Only lovers left alive(Germany – UK – USA 2013)

Who would have thought that the words ‘vampire’ and ‘Jim Jarmusch’ would be one day in the same sentence? Do not fool yourself, this is nothing like the Twilight series, it is….well, a Jarmusch-vampire-chic-film. The American director preserves his unmistakable indie-hipster touch in this ultimate vampire love affair, which sees the contagious passion between two vampires, Eve and rock musician Adam, superbly played by Tilda Swinton  (Moonrise Kingdom, The Chronicles of Narnia and Michael Clayton) and Tom Hiddleston  (Thor, The Avengers and War Horse).

 

18th September @ 8 p.m. – Saigon Outcast

City of God (Brazil 2002)

The most internationally renowned Brazilian film, City of God has it all – romance, gang-thrilling fights, friendship and social themes. The events take place in the favelas (slums) in Rio de Janeiro, where we follow the lives of a group of kids from the 60s to the 80s. Director Fernando Meirelles managed to assemble a rich, layered-story that captures the essence of the Brazilian social realities, in an electrifying film that could have easily become a stereotypical piece.

 

22nd September @ 8 p.m. & 10 p.m. – The Cube

The Innocents(UK 1962) /The Others(USA 2001)
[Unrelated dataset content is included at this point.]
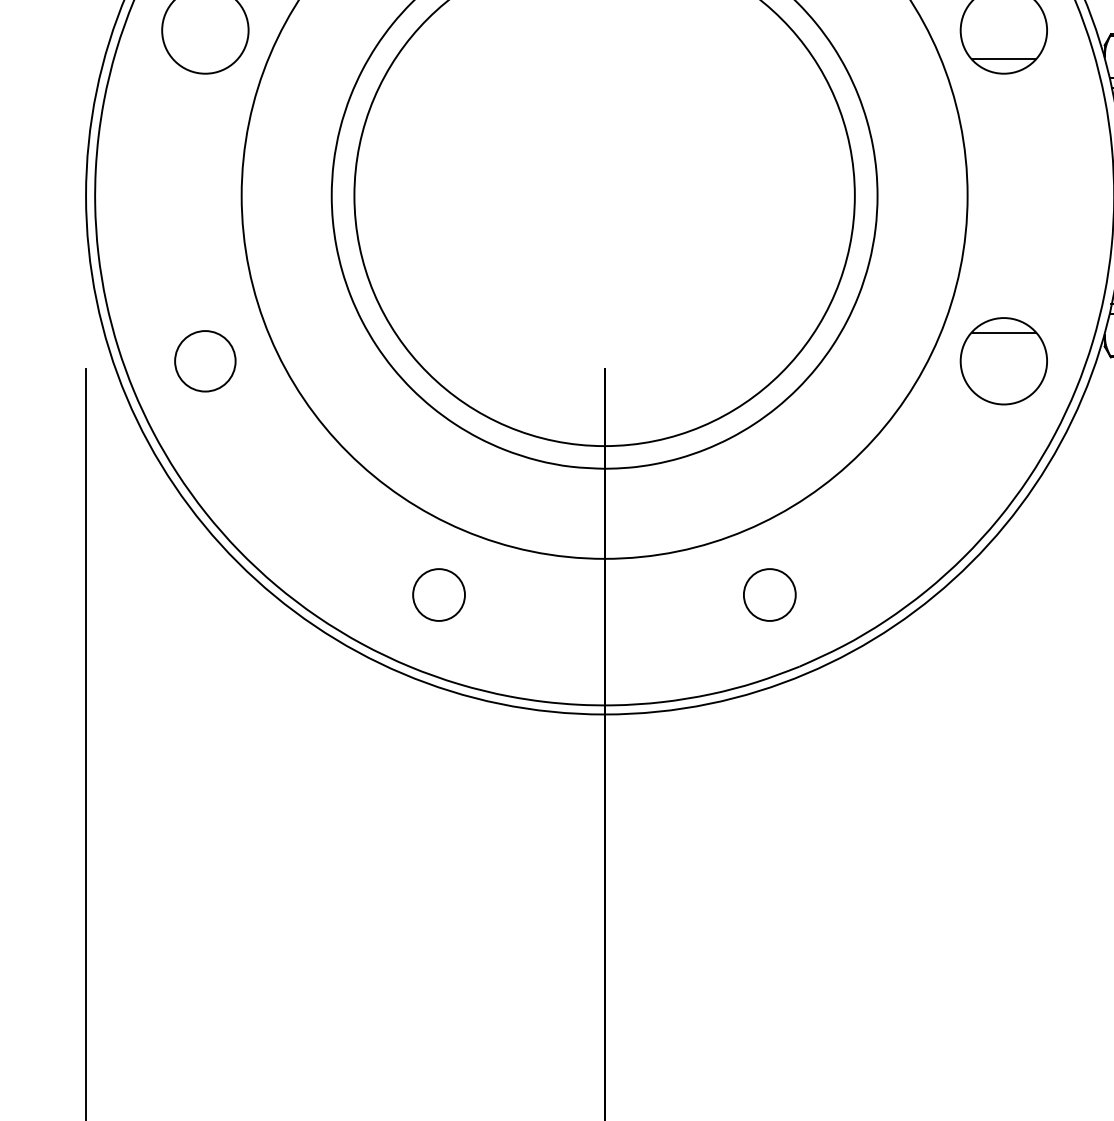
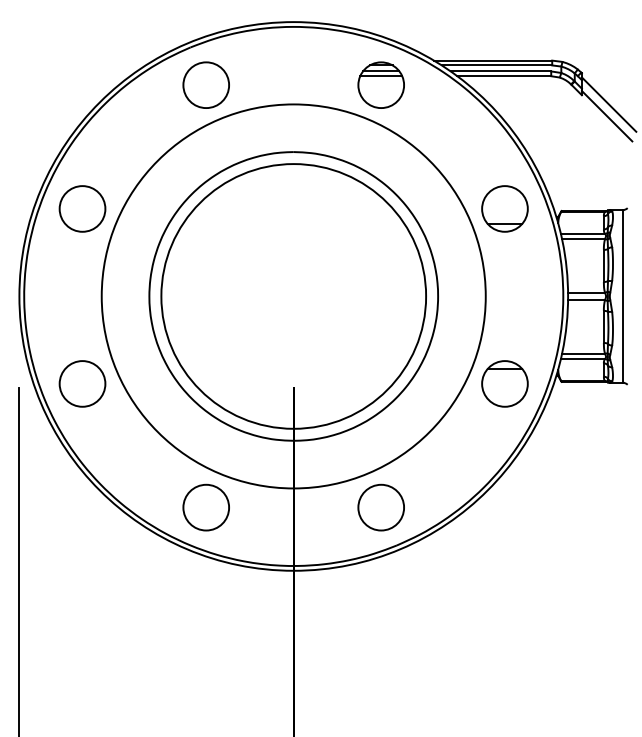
circle: (205, 360) -> (82, 383), size x1.43
circle: (437, 594) -> (205, 507), size x1.67
circle: (768, 594) -> (380, 507), size x1.67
Clayton’s (The Innocents) and Amenabar’s (The Others) films are adapted from and inspired by Henry James’s short story The Turn of The Screw. The two ghost stories revolve around a family living in an isolated sumptuous house in the countryside. A governess (played respectively by Deborah Kerr and Nicole Kidman) is hired to look after two young children, soon after she starts believing that ghosts of people that previously inhabited the house haunt the estate. Both films represent the quintessential ghost film but they both offer interesting views on how different directors utilise cinematographic tricks to deliver the scary plot.

 

24th September @ 8 p.m. – deciBel Lounge

Locke (USA 2014)

Tom Hardy (The Dark Knight Rises, Inception, and Bronson) as you have never seen him before. The English actor took on an evocative and low-key role charged with intimate emotions and human crisis. Director Steven Knight takes a bold approach in presenting the portrait of Ivan Locke, a man, who has spent his existence obsessing about doing the right thing, at a turning point in his life. It takes some guts to construct a picture around a single man driving around for almost two hours, but thanks to a touching and powerful performance by Hardy, Knight has successfully delivered an intriguing picture that resonates with audiences.

 

25th September @ 8 p.m. – Saigon Outcast

Lego Movie(USA 2014)

The long-lasting Danish game Lego has filled the hearts of many children over eight decades. Gladly screenwriters and directors Phil Lord and Christopher Miller have managed to create a film that is both homage to the iconic toy as well as to the many people that have spent hours playing with it in their childhood (and let’s be honest, in their adulthood as well). The film follows the adventures of an unlikely hero, construction worker Emmet. The animation is sure to please the young ones and the non-so-subtle criticism towards conformism is society will entertain the adults.             

 

29th September @ 8.p.m. – The Cube

Audition (Japan 1999)

Takashi Miike (Ichi the Serial Killer, 13 Assassins, The Happiness of the Katakuris) is well known for his gruesomeness and his unique visual approach to filmmaking. Audition is a shocking horror tale of obsession, in which we see an audition for possible future wives been orchestrated by a widowed TV producer. Mysteries and doubts about the protagonist’s chosen wife soon start to emerge but Miike lets the audience wait until the end before he delivers the big chills.